5 Then some of the believers who belonged to the party of the Pharisees stood up and said, “The Gentiles must be circumcised and required to keep the law of Moses.”
So, that’s the controversy. Certain factions going around stating that salvation included being “snipped” if you were a male. If you don’t know what circumcision is, well, it’s usually done to males at birth, and if you wait until adulthood, it’s pretty painful and has absolutely nothing to do with salvation. Of course, this brought them into contention with Paul and Barnabas. The church at Antioch sent representatives of both factions to the Apostles and Elders in Jerusalem to settle this controversy and Paul and Barnabas were a part of the “anti-circumcision” faction. On their way down to Jerusalem they shared how GOD was among the Gentiles and when they reached Jerusalem, they were warmly welcomed. It is here that we have our last glimpse of Peter in the book of Acts.
6 The apostles and elders met to consider this question. 7 After much discussion, Peter got up and addressed them: “Brothers, you know that some time ago God made a choice among you that the Gentiles might hear from my lips the message of the gospel and believe. 8 God, who knows the heart,showed that he accepted them by giving the Holy Spirit to them, just as he did to us. 9 He did not discriminate between us and them, for he purified their hearts by faith. 10 Now then, why do you try to test God by putting on the necks of Gentiles a yoke that neither we nor our ancestors have been able to bear? 11 No! We believe it is through the grace of our Lord Jesus that we are saved, just as they are.”
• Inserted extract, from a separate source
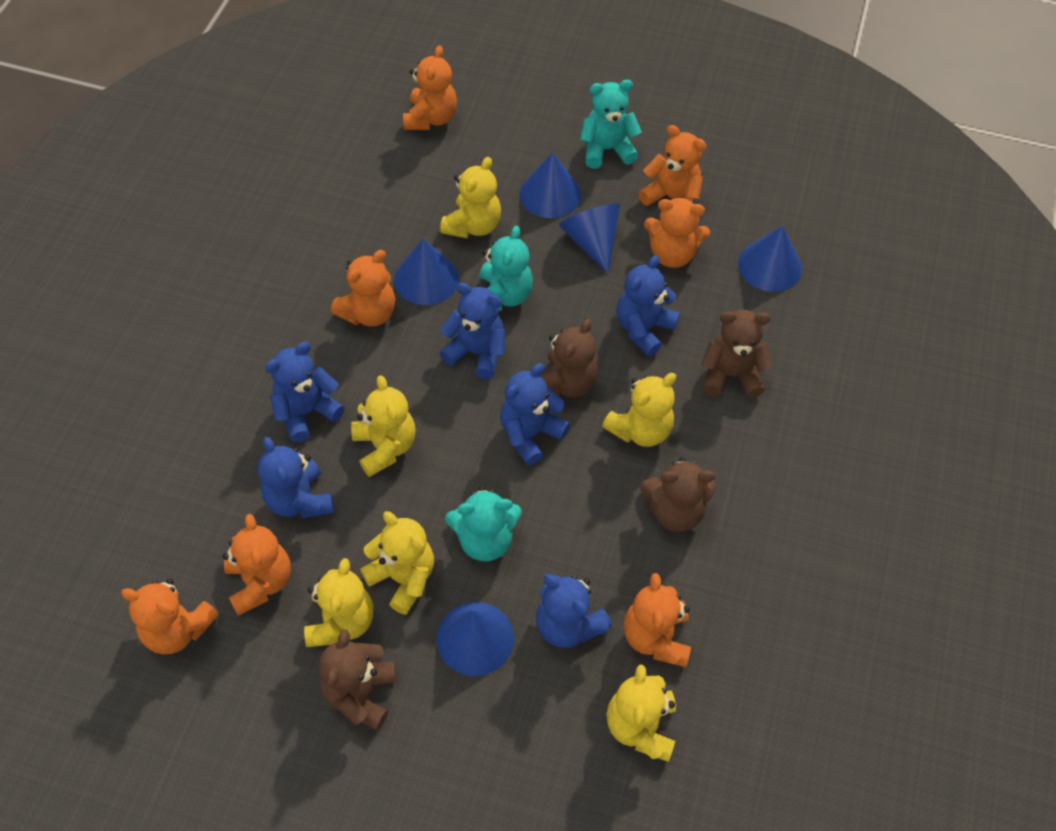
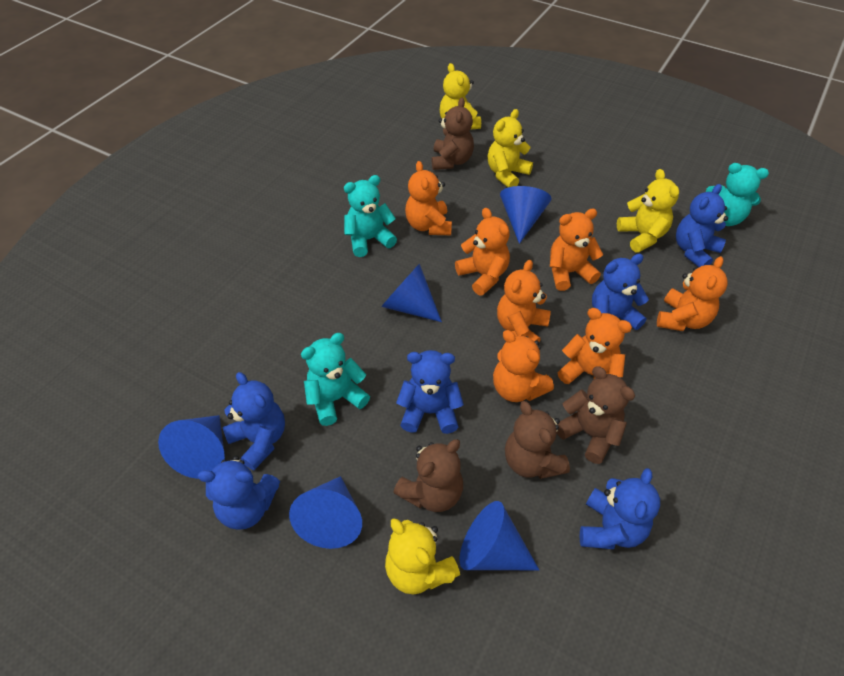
yellow teddy bear: 6 -> 4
BAM!!! Wisdom and common sense from Peter. He reminds the council that GOD had chosen him to reach out the Gentiles. Peter stresses the common fact that GOD knows the heart and accepts people where they’re at and doesn’t discriminate. He also reminds them that circumcision doesn’t prove anything because both those Jews living at the moment and their ancestors had been unable to live up to the standards of the law. Salvation was simply from the grace of the LORD JESUS and nothing else. Can you believe that this is Peter? Quite the change from being Captain Oblivious in the beginning of the gospels to this point in Acts. Peter has grown up and matured, he’s now a leader and source of wisdom and a living resource for the gospel and the new faith. This has been quite a fascinating progression in this ongoing conversation. To see him stand up at this council and defend the faith is inspiring, he has accepted his role as leader and earned the respect of the believers. It’s a role that didn’t happen overnight or even within a couple of months after the resurrection, it took time and effort and he had to prove himself in the trenches of ministry. Leadership and respect isn’t given because of a title, it’s earned when you live up to the responsibility of the position and earn the respect of those you lead.
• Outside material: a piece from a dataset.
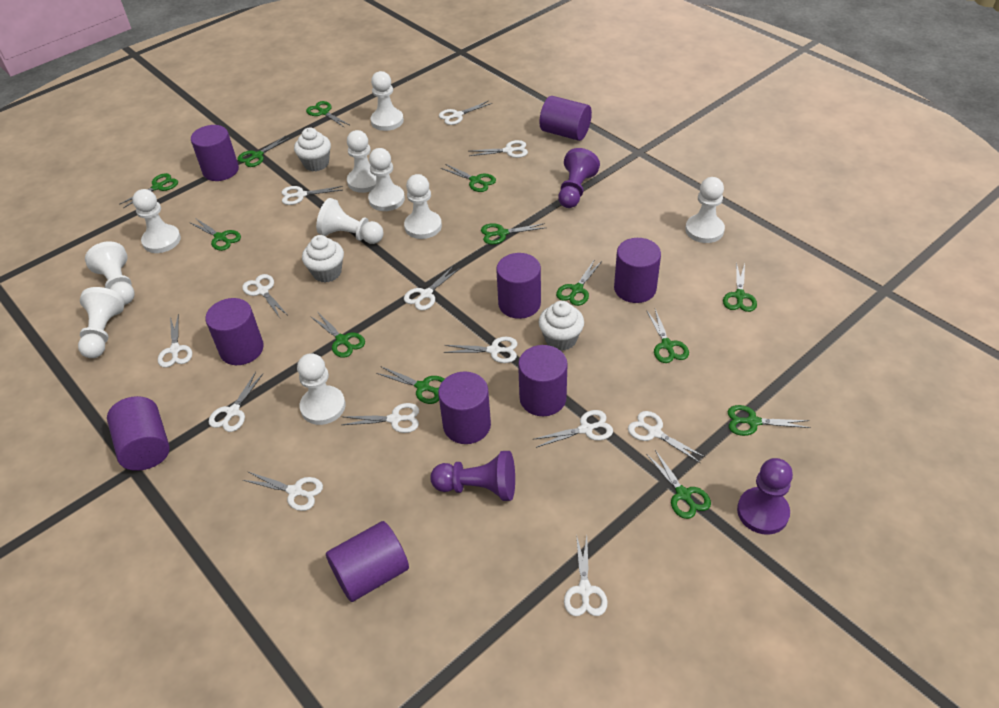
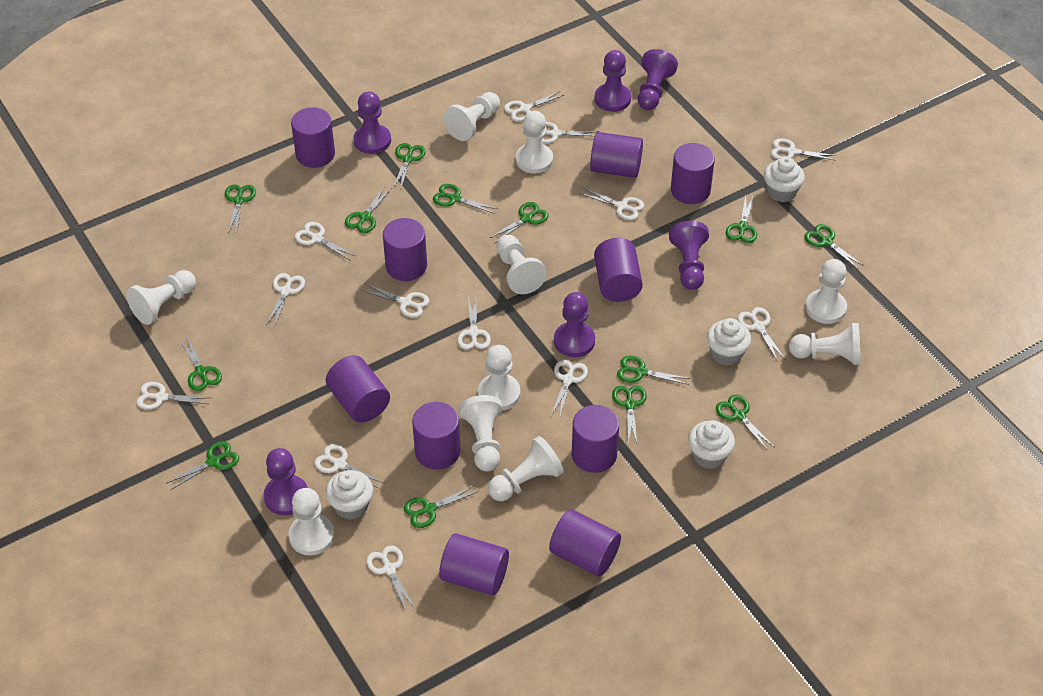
purple cylinder: 9 -> 10
purple pawn: 3 -> 6
white cupcake: 3 -> 4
This is the last big section that Peter is mentioned in the book of Acts, his story is far from over, Peter goes on to do many great things and two of his letters are included in the Bible, but for now, the conversation is complete. I won’t leave you hanging as to the resolution of the controversy though, I’ll finish this off, because this may (or may not) lead into my next study. It is at this point that Paul steps up with authority, well, let’s take a look at the scene.
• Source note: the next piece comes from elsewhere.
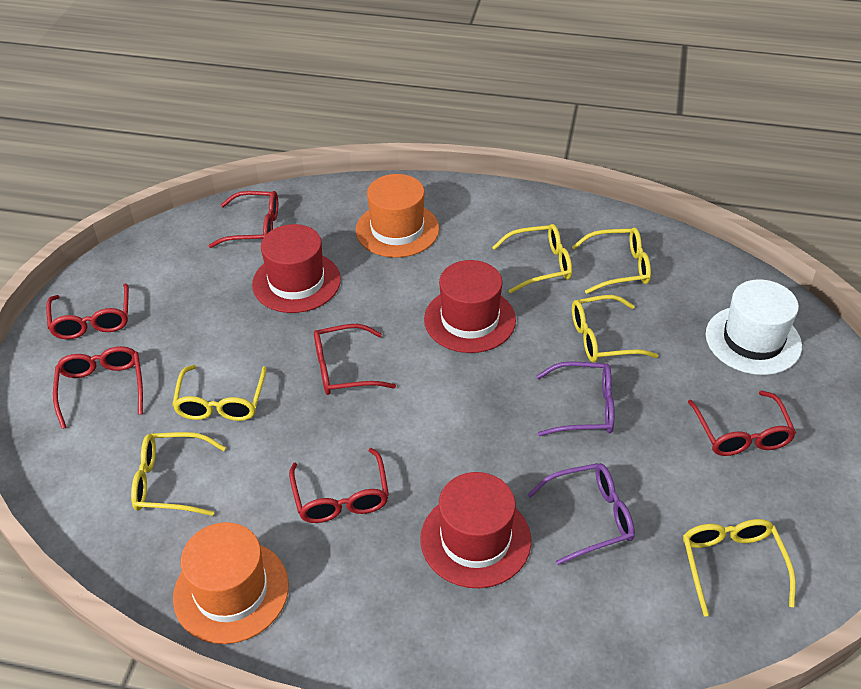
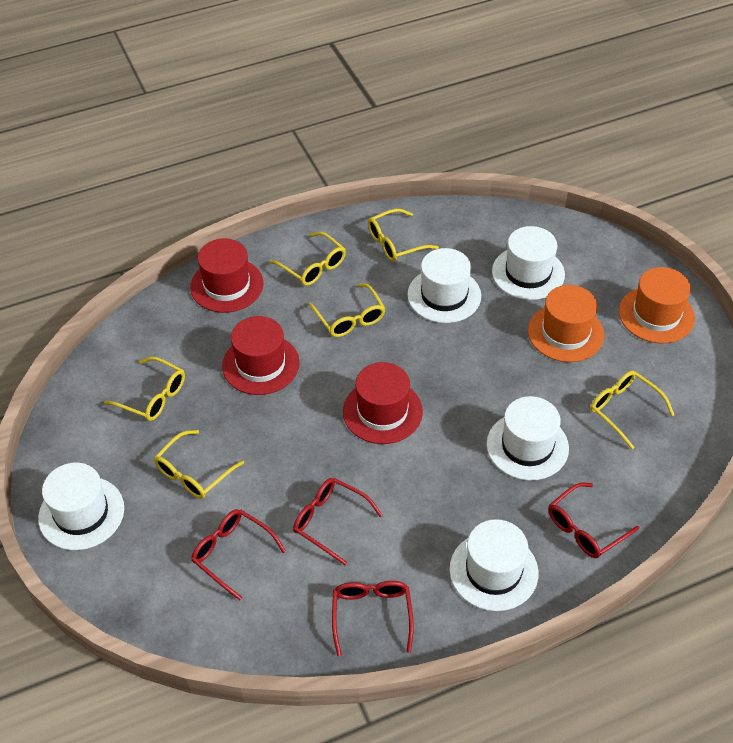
purple glasses: 2 -> 0
red glasses: 6 -> 4
white hat: 1 -> 5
12 The whole assembly became silent as they listened to Barnabas and Paul telling about the signs and wonders God had done among the Gentiles through them. 13 When they finished, James spoke up. “Brothers,” he said, “listen to me. 14 Simon[a] has described to us how God first intervened to choose a people for his name from the Gentiles. 15 The words of the prophets are in agreement with this, as it is written:
16 “‘After this I will return
and rebuild David’s fallen tent.
Its ruins I will rebuild,
and I will restore it,
17 that the rest of mankind may seek the Lord,
even all the Gentiles who bear my name,
says the Lord, who does these things’[b]—
18 things known from long ago.[c]
19 “It is my judgment, therefore, that we should not make it difficult for the Gentiles who are turning to God. 20 Instead we should write to them, telling them to abstain from food polluted by idols, from sexual immorality, from the meat of strangled animals and from blood. 21 For the law of Moses has been preached in every city from the earliest times and is read in the synagogues on every Sabbath.”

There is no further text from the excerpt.